Korban Yohanes Pasapan yang mendapat luka tusukan mencoba melarikan diri, namun akhirnya terjatuh akibat luka tusukan.
Usai menikam korban pertama , tersangka Emilianus Kembali melanjutkan minum minuman keras sebelum memberhentikan 2 motor yang kembali melintas.
Salah satu motor yang sempat diberhentikan paksa dimintai uang sebesar 20 ribu rupiah oleh martinus misa, namun naas korban bernama Ahmad Rifai yang mengatakan tidak memiliki uang langsung ditikam oleh tersangka Amilianus, korban sempat melarikan diri namun juga terjatuh akibat lua yang dialami.
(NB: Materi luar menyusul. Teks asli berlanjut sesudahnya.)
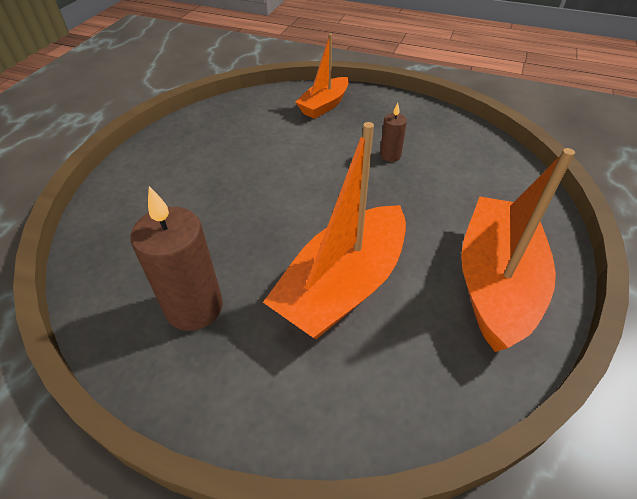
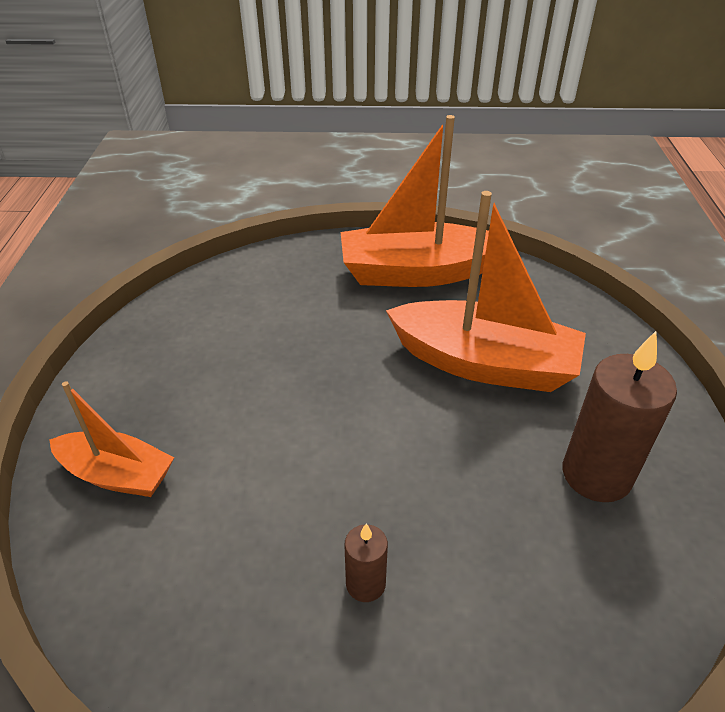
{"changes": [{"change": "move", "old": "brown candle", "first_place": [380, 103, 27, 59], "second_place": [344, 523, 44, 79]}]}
“pada tanggal 6 agustus 2022, sekitar jam 22:00 tersangka sedang minum minuman keras di jalan Arafura Yobar, jadi sebelum melakukan pembunuhan ini mereka minum minuman keras lokal terlebih dahulu “ Ungkap Kapolres Merauke.
Berdasarkan pemeriksaan sejumlah saksi kedua tersangka ditangkap oleh satua reskrim dan dihadirkan bersama sejumlah barang bukti berupa satu pisau dapur, satu helai jaket milik korban dan satu kaos milik korban saat Konferensi pers.
Atas perbuatannya kedua tersangka diancam pasal 228 KUHP dengan pidan penjara 15 tahun.